Deterministic Ethernet refers to a networked communication technology that uses time scheduling to bring deterministic real-time communication to standard IEEE 802.3 Ethernet.
Deterministic Ethernet operates using a global sense of time and a schedule which is shared between network components.
By using Deterministic Ethernet, customers can converge real-time controls traffic with regular best-effort traffic on one Ethernet network. Time-scheduled traffic is partitioned from all other network traffic and is therefore immune from disturbance. This means that in a Deterministic Ethernet network, latency of critical scheduled communication is guaranteed. This is called Guarantee of Service.

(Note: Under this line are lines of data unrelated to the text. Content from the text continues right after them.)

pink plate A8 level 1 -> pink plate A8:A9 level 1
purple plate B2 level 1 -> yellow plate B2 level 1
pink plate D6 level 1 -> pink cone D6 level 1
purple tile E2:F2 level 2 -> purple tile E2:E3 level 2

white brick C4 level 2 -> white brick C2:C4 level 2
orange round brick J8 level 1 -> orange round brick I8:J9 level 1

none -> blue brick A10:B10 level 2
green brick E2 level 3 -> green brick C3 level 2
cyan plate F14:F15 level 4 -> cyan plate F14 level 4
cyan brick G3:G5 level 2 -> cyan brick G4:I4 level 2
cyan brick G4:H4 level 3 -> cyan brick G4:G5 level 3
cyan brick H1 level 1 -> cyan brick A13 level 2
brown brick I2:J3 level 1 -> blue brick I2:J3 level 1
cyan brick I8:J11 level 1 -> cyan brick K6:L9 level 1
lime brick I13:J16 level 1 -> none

Deterministic Ethernet is used in a wide range of applications where guaranteed latency is vital, either for reasons of operational efficiency or functional safety. These include autonomous driving, machine-to-machine communication and aerospace flight control.
- Standards-based: Time-scheduled Ethernet standards such as IEEE 802.1Qbv TSN (pre-standard) and SAE AS6802 standards
- Partitioned: Virtual separation of traffic classes, enables convergence of other protocols on one physical network
- Compatible: Integrates installed industrial Ethernet protocols including Profinet and EtherNet/IP
- Scalable: Scales from small to very large systems without compromising safety, security or performance
- Secure: Existing security standards and management features implemented, partitioning prevents denial of service
The two key Ethernet technologies supported by TTTech are:
Fault-tolerant clock synchronization mechanism (SAE AS6802) is used to synchronize non-faulty networking components even in the present of faulty clocks. This provides Guarantee of Service for safety systems, even in the presence of faults (fail operationality).
Messages are forwarded in an extremely precise way, down to the individual packet. This enables a granular control over time-scheduled traffic.
Clock synchronization profile (802.1AS) based on 1588v2 is used to deliver global time.
Messages are forwarded as part of scheduled queues (802.1Qbv). This enables guaranteed latency in converged networks.
Research at the Vienna University of Technology into time-scheduled distributed systems for the purpose of deterministic controls dates back to the early 1980s. Core elements of the architecture that came out of this research are clearly recognizable in Deterministic Ethernet such as Time-Sensitive Networking (TSN) and Time-Triggered Ethernet today. These elements include network-based clock synchronization, scheduling of critical resources and redundancy management as a platform service.
Deterministic Ethernet technologies share the core concepts of deterministic and reliable operation, but also the requirement to build upon standard components. From the original development of Time-Triggered Ethernet in 2006 for the NASA Orion spaceship (launched in 2014), time scheduling of Ethernet has been used in a range of aerospace, automotive and industrial applications. Since 2012, the IEEE Time-Sensitive Networking task group has been standardizing the core mechanisms of time scheduling in IEEE 802.1.
TTTech combines a deep knowledge of managing deterministic, high-availability networks with a long experience in delivering architectures and solutions for a wide spectrum of distributed applications.